Council has used the same formula for tax increases almost every year since 2004
District of North Vancouver
District of North Vancouver council has set the 2022 budget.

District of North Vancouver property owners may be struck by a sense of déjà vu getting their 2021 municipal tax bills.

District council voted unanimously Monday (March 21) for a three-per cent increase in taxes – the same percentage council has approved almost every year since 2004. The formula consists of two per cent to cover inflation in the operating budget and one per cent for renewal or replacement of aging capital assets.

Finance staff from the district estimate the increase will add an extra $72 onto the municipal portion of the average homeowner’s 2022 tax bill, compared to 2021.

The three per cent increase does not include other increases that may be coming in school, TransLink, and Metro Vancouver taxes, which are also collected at the same time.

Some of the major line items in the capital budget over the next five years include $26.6 million for active transportation, $25.8 million for climate change adaptation and mitigation, $65.8 million for fire department facilities, $63.7 million for parks and culture improvements, and $74.4 million for social and supportive housing (taking into account foregone revenue if some district properties are developed with affordable housing instead of sold).

The financial plan had buy-in from all members of council.

“I think that it does accurately reflect the priorities of this council.
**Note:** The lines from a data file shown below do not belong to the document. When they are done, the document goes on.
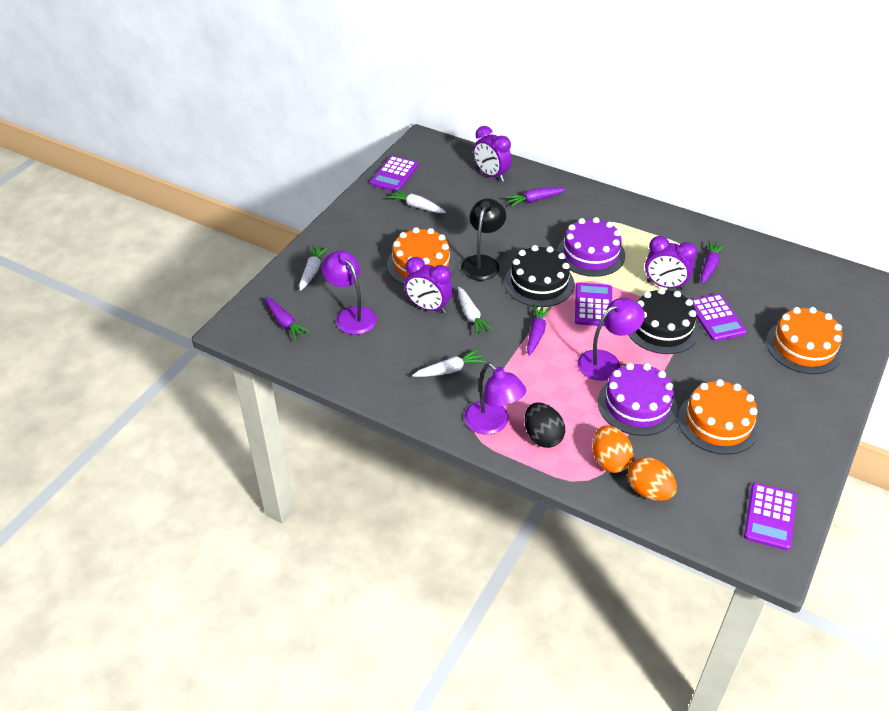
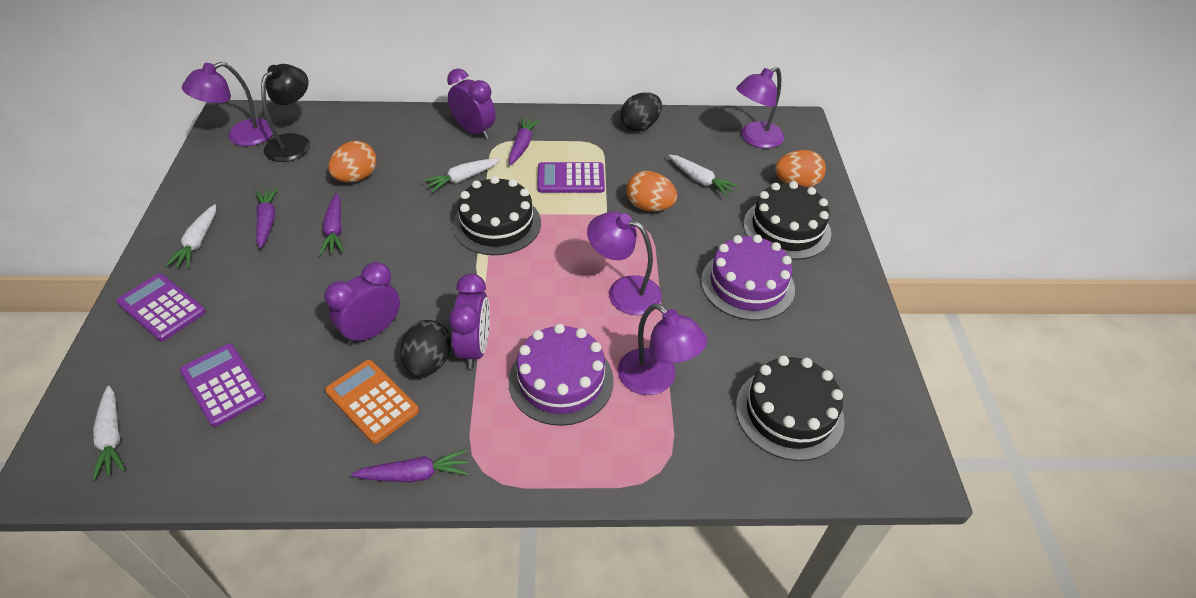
black cake: 2 -> 3
black egg: 1 -> 2
orange cake: 3 -> 0
orange calculator: 0 -> 1
orange egg: 2 -> 3
purple calculator: 4 -> 3
purple lamp: 3 -> 4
I do also think that it presents a very fiscally cautious picture of things to come for the community,” said Mayor Mike Little.

Little did warn, however, that council would almost certainly have to make amendments to the budget as the year goes on as staff anticipate more sticker shock.

“The types of services that we buy are being heavily affected by the recent inflationary pressures,” he added.

After determining the budget for 2022, council must still debate and vote on how to apportion the tax burden over its various tax classes (residential, commercial, industrial, etc.).